How is that? Not sure what you mean by "the broadest interpretation of the First Amendment," but I have a huge problem with the notion that stifling speech - even undesirable or repugnant speech - can ever be consistent with preventing the rise of oppressive government.
Germany isn't an oppressive government. Which is my point.

Sure, the ACLU has stood for letting Nazis speak in situations where it is offensive. Skokie has a significant Jewish population and is in the Chicago area. The Nazis marched there to intimidate and harass. Talking to people who lived there at the time changed my perspective on it.

The belief that free speech must never be limited -- and that we have an obligation as citizens to listen to repugnant speech -- has been oversold. The idea that "no speech is really safe" is propaganda that had no reality in the post-internet era. There is no government censorship going on at the university -- or at least not enough to defend.

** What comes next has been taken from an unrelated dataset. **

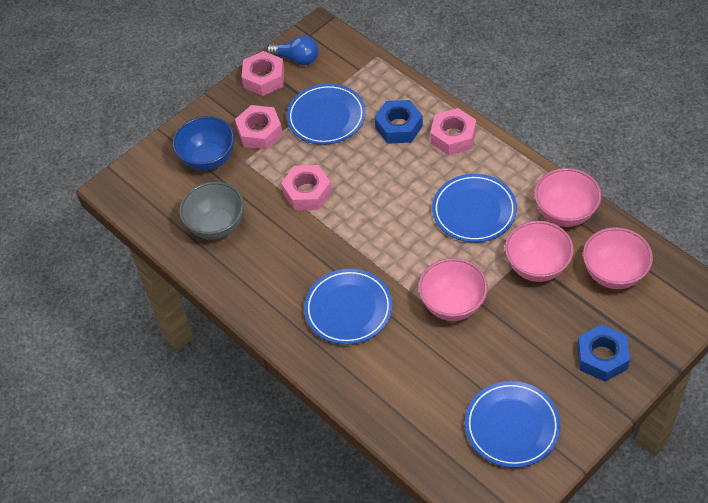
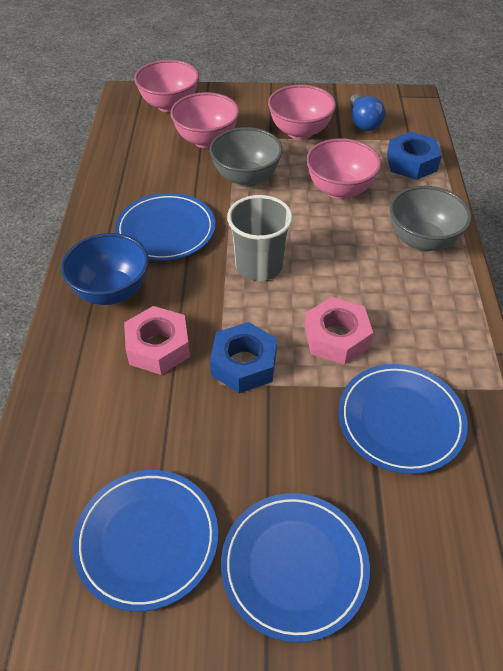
grey bowl: 1 -> 2
grey cup: 0 -> 1
pink nut: 4 -> 2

What most offends me about these tales of "censorship" is that the speakers have other platforms to speak. But the speech on those platforms is used to wallow in self-entitlement rather than persuading others about what is right.

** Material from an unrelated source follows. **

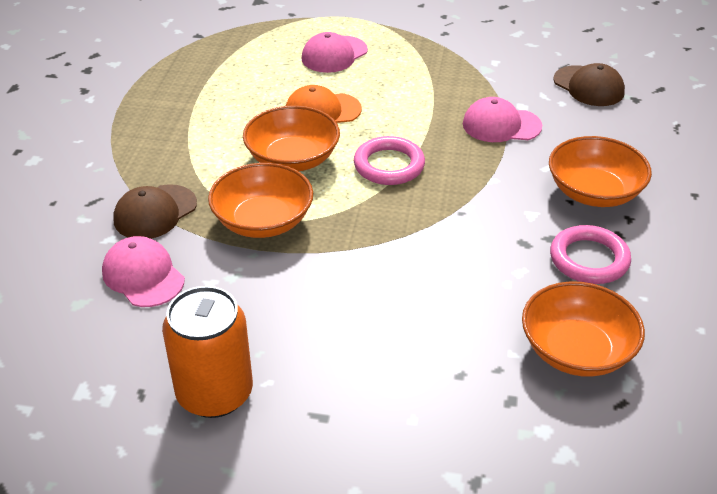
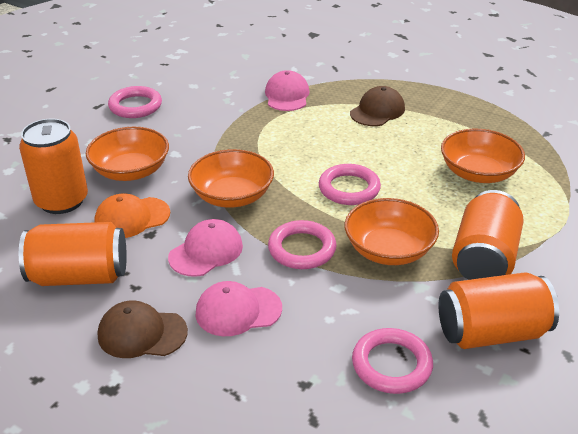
orange can: 1 -> 4
pink ring: 2 -> 4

But, you know, that's just my opinion, man.
I hear what you're saying, and I think I get where you're coming from. I just wholeheartedly disagree with it.

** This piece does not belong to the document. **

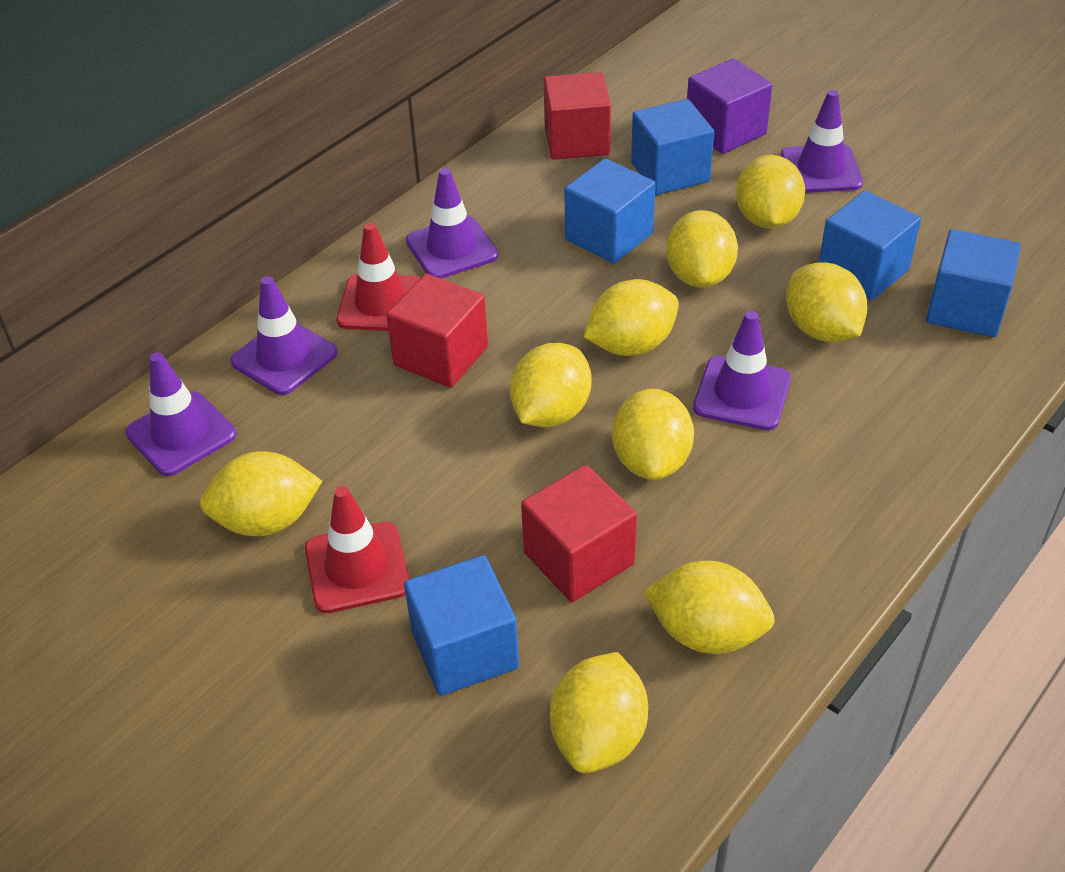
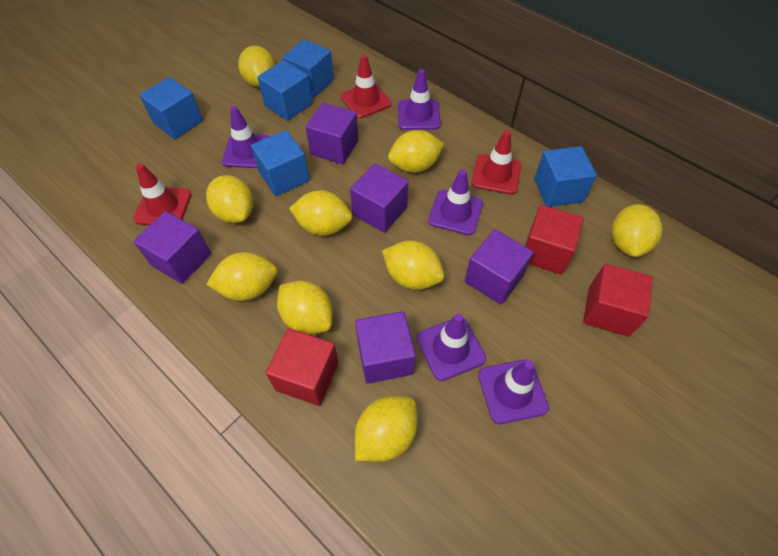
purple cube: 1 -> 5
red traffic cone: 2 -> 3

And, to be clear, I'm not a crazy free speech absolutist. Neither I nor the ACLU embraces the belief that "free speech must never be limited." There are all kinds of time and place limits on speech that make perfect sense. The problem comes about when government starts making content based determinations on speech.

Also, as many have already noted, no one is suggesting that we, as citizens, have to listen to repugnant speech. No one is suggesting that listening to a bunch of white supremacists with torches is going to provide an interesting and valuable new perspective on an issue! A perfectly reasonable -- but not the only -- response to that kind of speech is to turn our backs and say hell no, we're not listening to the shit you're peddling.

[not talking about Nazis here]Regarding university speech and whether first amendment issues are truly implicated when universities or student bodies shut down invited speakers, I think there are some open questions and some grey areas. In my opinion, our universities today and a very large segment of our college students have become cowards. It's embarrassing to me the degree to which they go to shield themselves from points of view that don't align with their own. I came from a pretty rural and very conservative PA town and went to a very small and VERY liberal arts college near Philadelphia. Because my parents are pretty open-minded people, I didn't show up at college with many hardcore conservative ideas, but I wasn't exactly liberal, and I certainly didn't fit into the mainstream of thought on campus at the time in the early 1990s. I was especially behind -- mostly from ignorance -- on issues regarding women's rights and gay rights. But through exposure to different views on those subjects from fellow students and from some really good speakers different student groups brought to campus, my thoughts quickly evolved and became much more progressive. At the same time, the small contingent of college conservatives also brought a number of conservative speakers to campus with views that were, at times, antithetical to the deeply held beliefs of many of the students. Back then, those speakers were criticized and their ideas were challenged, but no one sought to shut them down because (1) we all knew that protecting their ability to be heard was directly linked to protecting our ability to be heard; and (2) we all knew that hearing an opposing viewpoint, even one we absolutely disagreed with or found offensive, was good for us on some level. I'm afraid that this is just not happening on today's campuses. [/not talking about Nazis here]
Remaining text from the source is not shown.